Decided On July 04, 2007
UNION OF INDIA Appellant
V/S
Ashok Katyal Respondents

JUDGEMENT

(1.) THE petitioner has filed the present petition under Section 34 of the Arbitration and Conciliation Act, 1996 for setting aside the award dated 28.1.2002. The brief facts of the case are that the respondent contractor was awarded a contract for two years with effect from October, 1998 for two parking sites measuring 675 sq. mts. and 372 sq. mts. At Hazrat Nizamuddin Railway Station for a total consideration of Rs. 29,52,000/ - as per the agreement executed between the parties dated 27.11.1998. Disputes and differences were referred for adjudication to an arbitrator. As per the claim of the respondent possession of the first site, i.e., 675 sq. mts. was initially handed over to him. However, subsequently he was called upon to surrender a portion of the area for construction of a water tank leaving an area of only 290 sq. mts. The second grievance of the respondent was that possession of the second site of 372 sq. mts was never delivered to the respondent contractor on 1.10.1998.

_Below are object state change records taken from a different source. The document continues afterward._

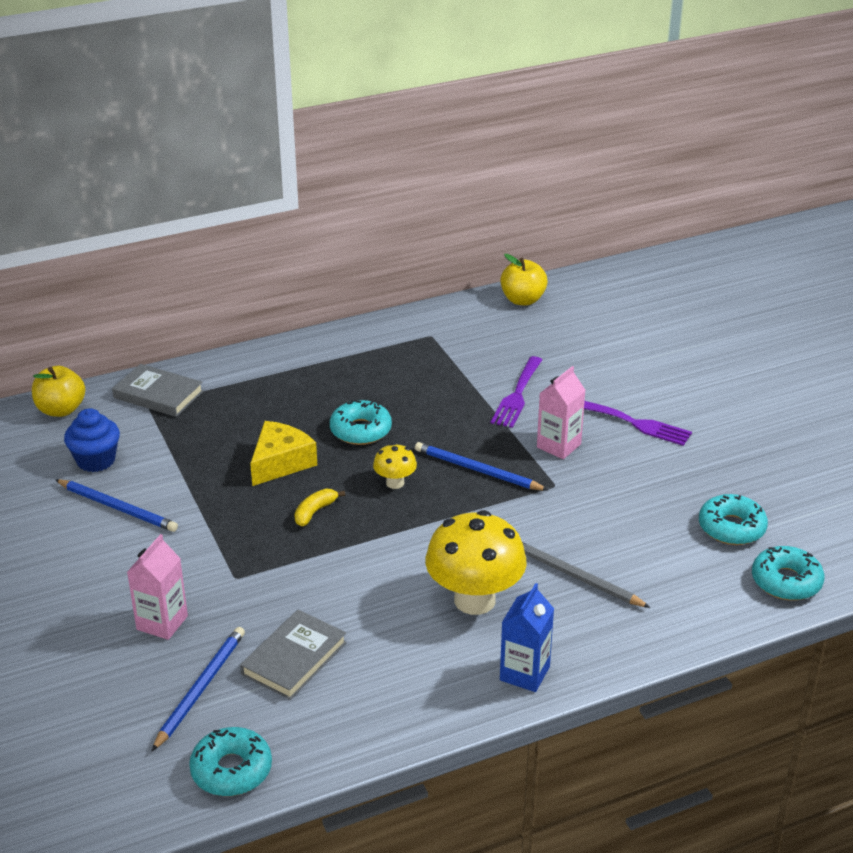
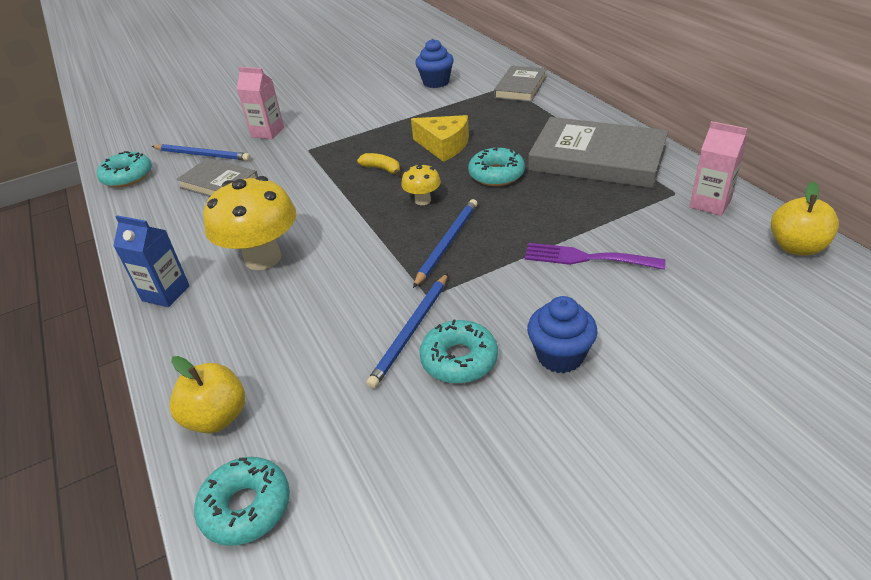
camera: 90 degrees right, 5 degrees up
(61, 410) = (491, 61): yellow apple -> yellow apple (217, 417)
(118, 508) = (385, 98): blue pencil -> blue pencil (411, 331)
(355, 366) = (597, 159): none -> grey book
(558, 446) = (499, 294): pink carton -> pink carton (710, 203)
(574, 576) = (284, 317): grey pencil -> none
(635, 423) = (560, 356): purple fork -> blue cupcake
(731, 528) = (355, 451): turquoise donut -> turquoise donut (459, 359)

(2.) THE case of the respondent contractor before the Arbitrator was that since he was handed over a lesser area in accordance with clause 21(b) of the agreement, therefore, license fee on pro rata basis should be charged and he should be refunded the balance amount. The case of the petitioner before the arbitrator was that in view of the area which was taken over for construction of a water tank the respondent was offered two sites and he voluntarily took possession of a much smaller area measuring 290 sq.mts., although he had been offered a site of an area measuring 635 sq. mts. It was submitted that since the respondent himself chose a lesser area he could not now agitate that license fee on pro rata basis be charged. As far as handing over possession of the second site measuring 372 sq. mts. is concerned the stand of the petitioner before the arbitrator was that it is the respondent who refused to accept possession as he did not have any means to carry out the parking at the second site. To buttress his point, counsel for the petitioner relied upon two communications which were issued to the respondent calling upon him to take possession of the site and operate the parking lot. Counsel further relied on letters dated 8.12.1998 and 9.12.1998.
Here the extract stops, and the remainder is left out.